Re: [PATCH v2 2/2] cgroup/cpuset: Don't update tasks' cpumasks for cpu offline events

From: Peter Zijlstra
Date: Sat Feb 04 2023 - 04:40:53 EST


On Thu, Feb 02, 2023 at 09:32:00AM -0500, Waiman Long wrote:
> It is a known issue that when a task is in a non-root v1 cpuset, a cpu
> offline event will cause that cpu to be lost from the task's cpumask
> permanently as the cpuset's cpus_allowed mask won't get back that cpu
> when it becomes online again. A possible workaround for this type of
> cpu offline/online sequence is to leave the offline cpu in the task's
> cpumask and do the update only if new cpus are added. It also has the
> benefit of reducing the overhead of a cpu offline event.
>
> Note that the scheduler is able to ignore the offline cpus and so
> leaving offline cpus in the cpumask won't do any harm.
>
> Now with v2, only the cpu online events will cause a call to
> hotplug_update_tasks() to update the tasks' cpumasks. For tasks
> in a non-root v1 cpuset, the situation is a bit different. The cpu
> offline event will not cause change to a task's cpumask. Neither does a
> subsequent cpu online event because "cpuset.cpus" had that offline cpu
> removed and its subsequent onlining won't be registered as a change
> to the cpuset. An exception is when all the cpus in the original
> "cpuset.cpus" have gone offline once. In that case, "cpuset.cpus" will
> become empty which will force task migration to its parent. A task's
> cpumask will also be changed if set_cpus_allowed_ptr() is somehow called
> for whatever reason.
>
> Of course, this patch can cause a discrepancy between v1's "cpuset.cpus"
> and and its tasks' cpumasks.
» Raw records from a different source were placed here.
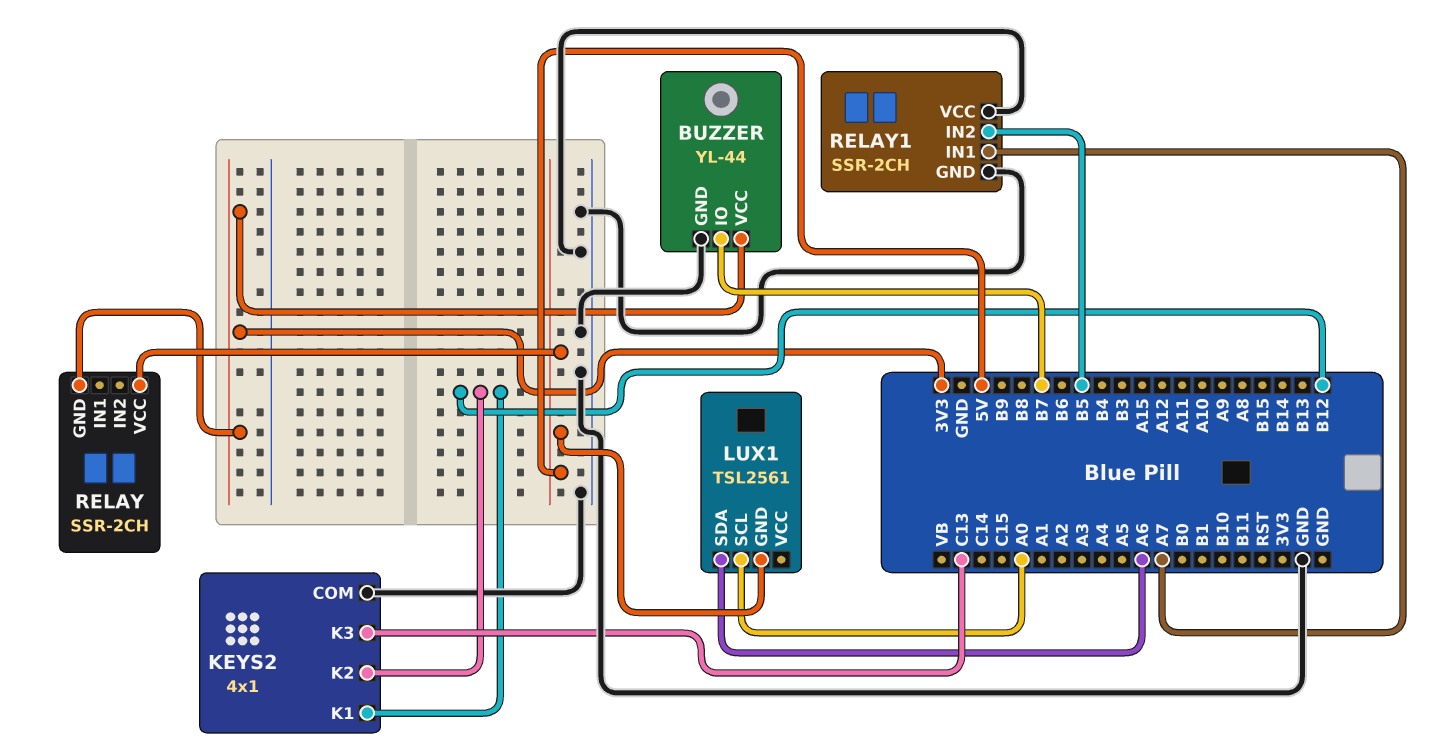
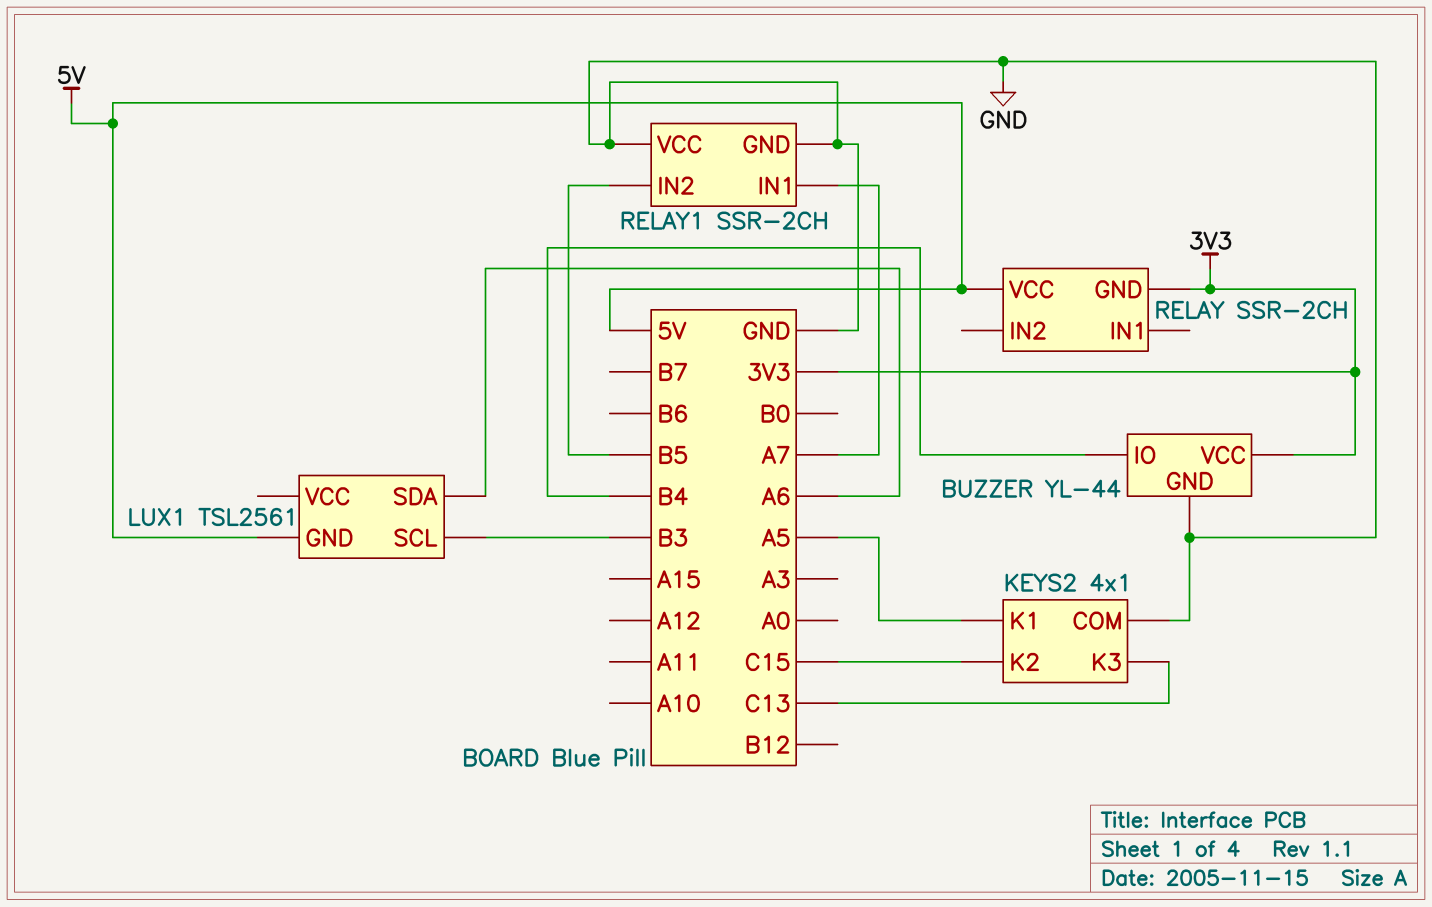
BUZZER pin IO: B7 -> B4
KEYS2 pin K1: B12 -> A5
KEYS2 pin K2: B12 -> C15
LUX1 pin SCL: A0 -> B3

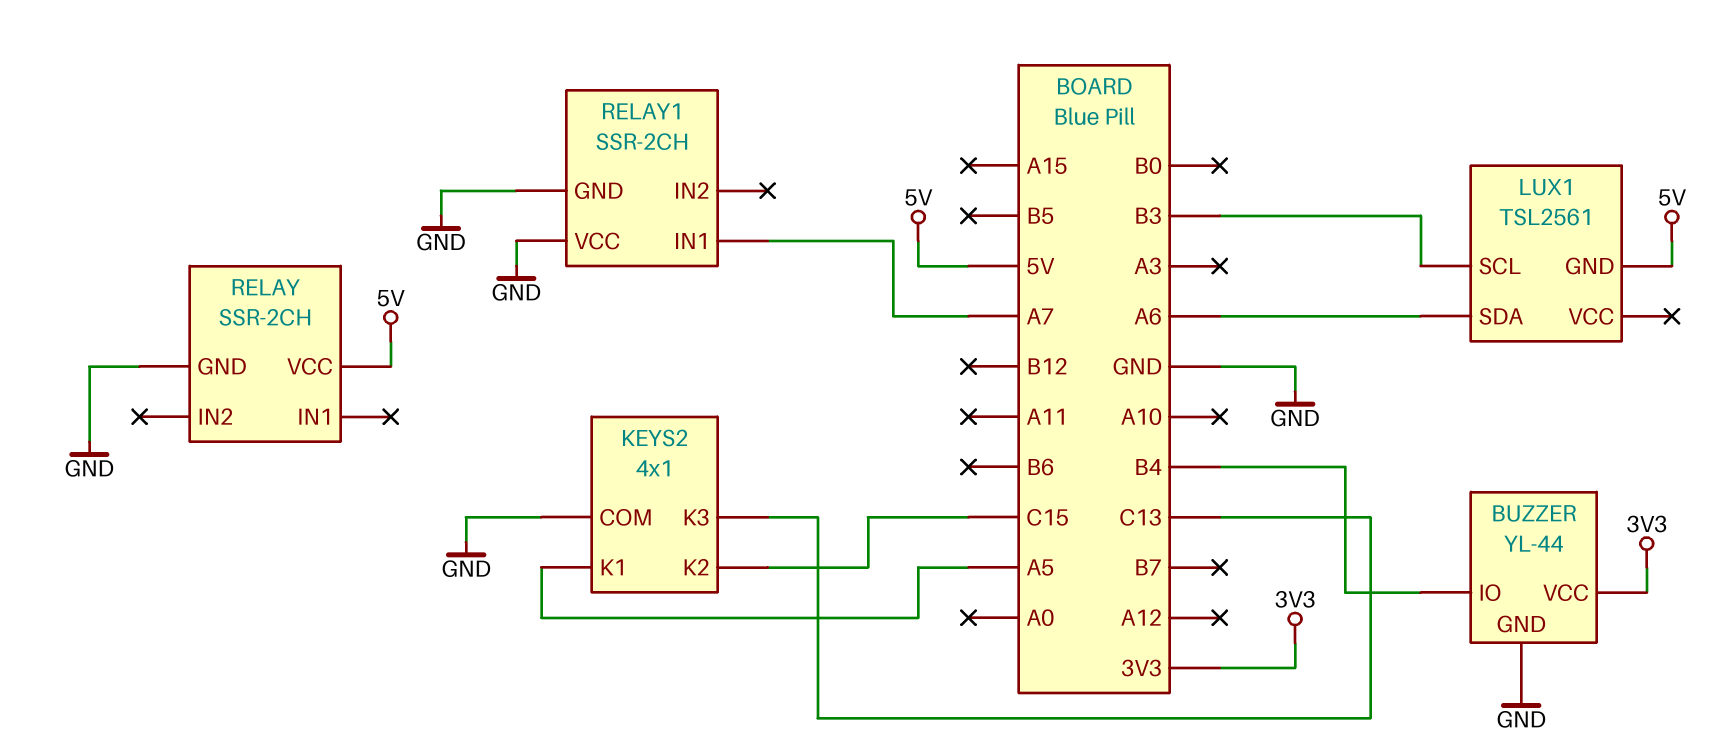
RELAY pin GND: 3V3 -> GND
RELAY1 pin IN2: B5 -> none

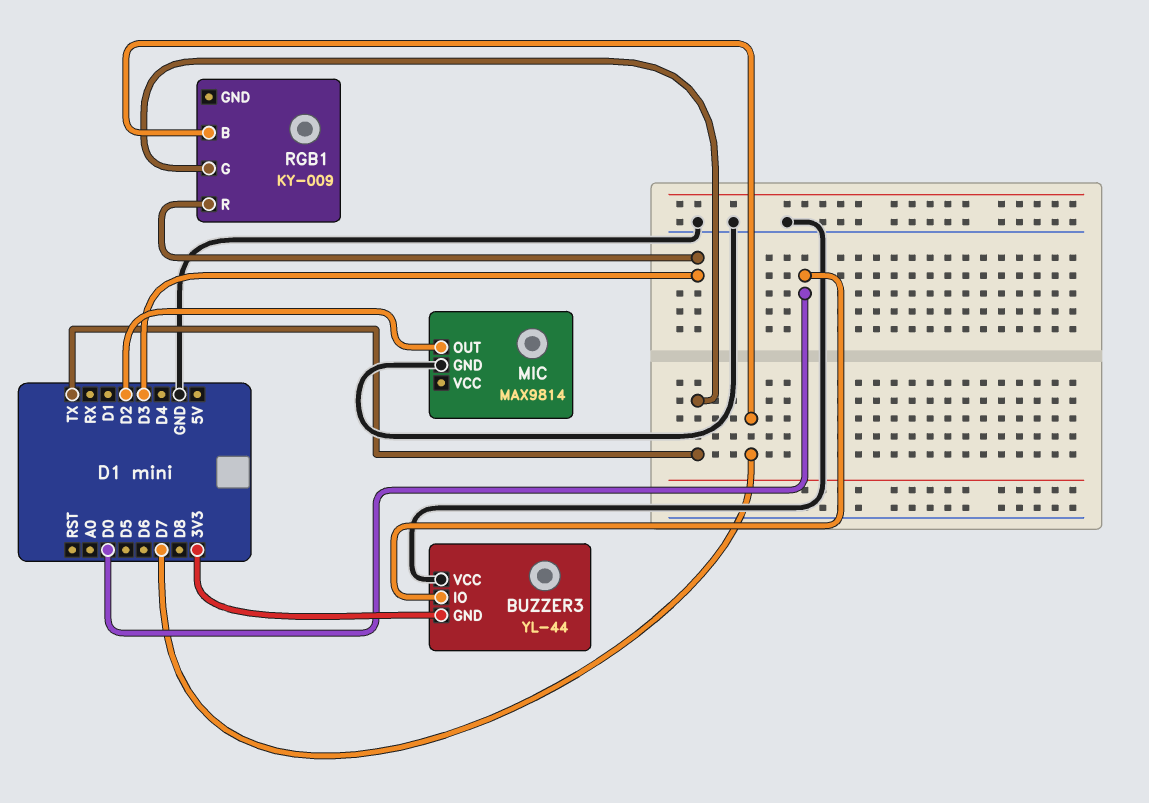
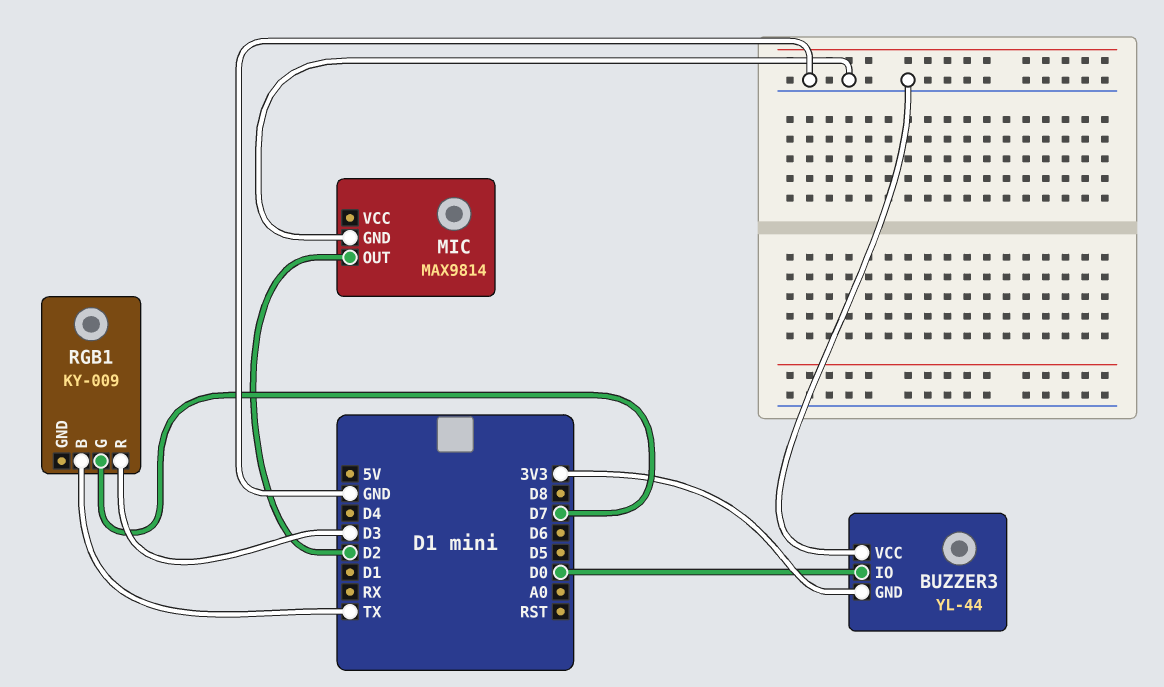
RGB1 pin B: D7 -> TX
RGB1 pin G: TX -> D7

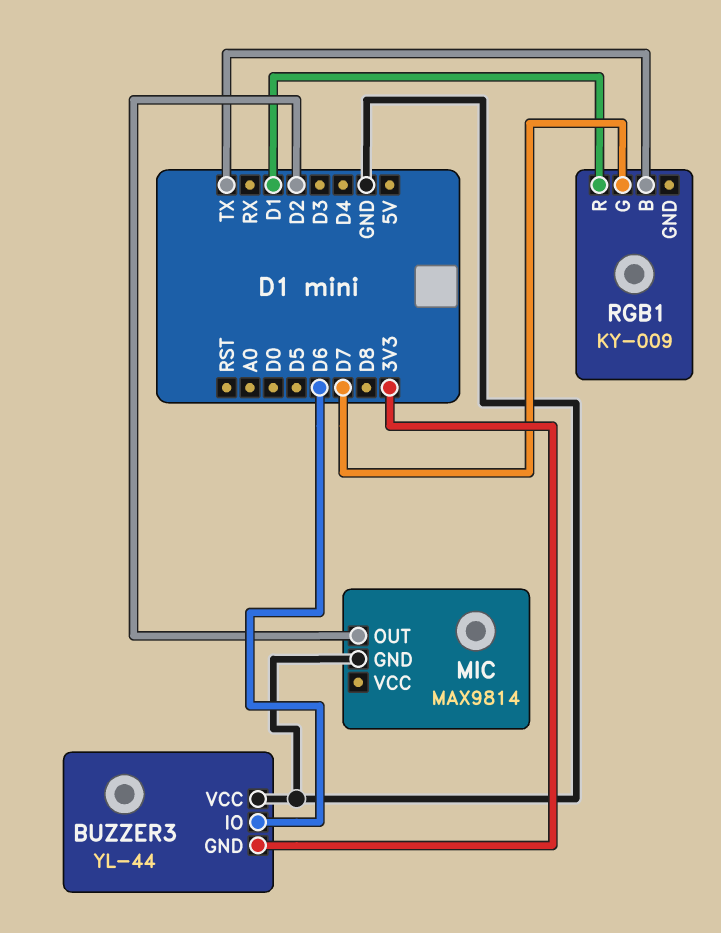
BUZZER3 pin IO: D0 -> D6
RGB1 pin R: D3 -> D1

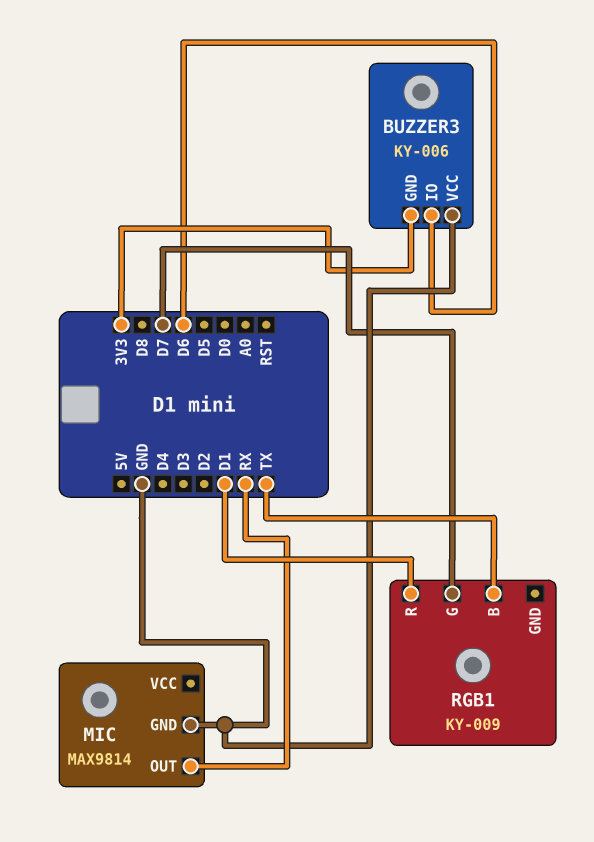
BUZZER3: YL-44 -> KY-006
MIC pin OUT: D2 -> RX

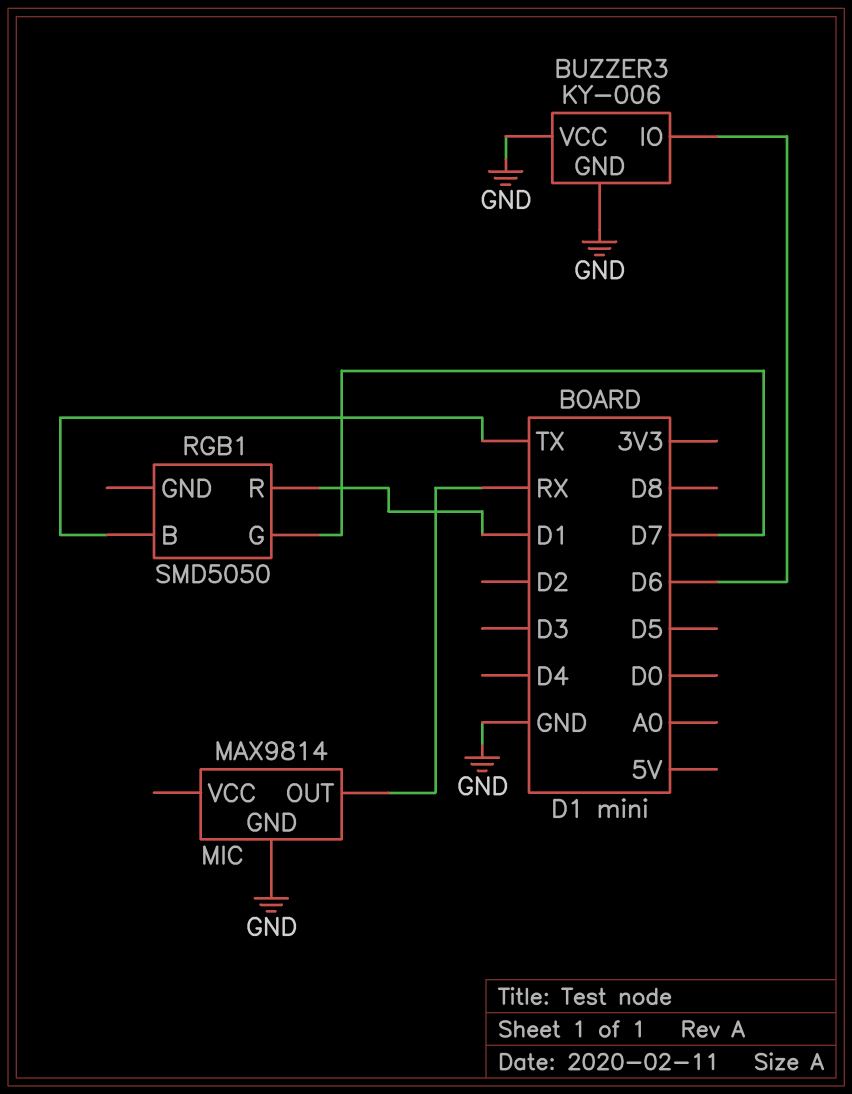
BUZZER3 pin GND: 3V3 -> GND
RGB1: KY-009 -> SMD5050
Howver, it can also largely work around
> the offline cpu losing problem with v1 cpuset.

I don't thikn you can simply not update on offline, even if
effective_cpus doesn't go empty, because the intersection between
task_cpu_possible_mask() and effective_cpus might have gone empty.

Very fundamentally, the introduction of task_cpu_possible_mask() means
that you now *HAVE* to always consider affinity settings per-task, you
cannot group them anymore.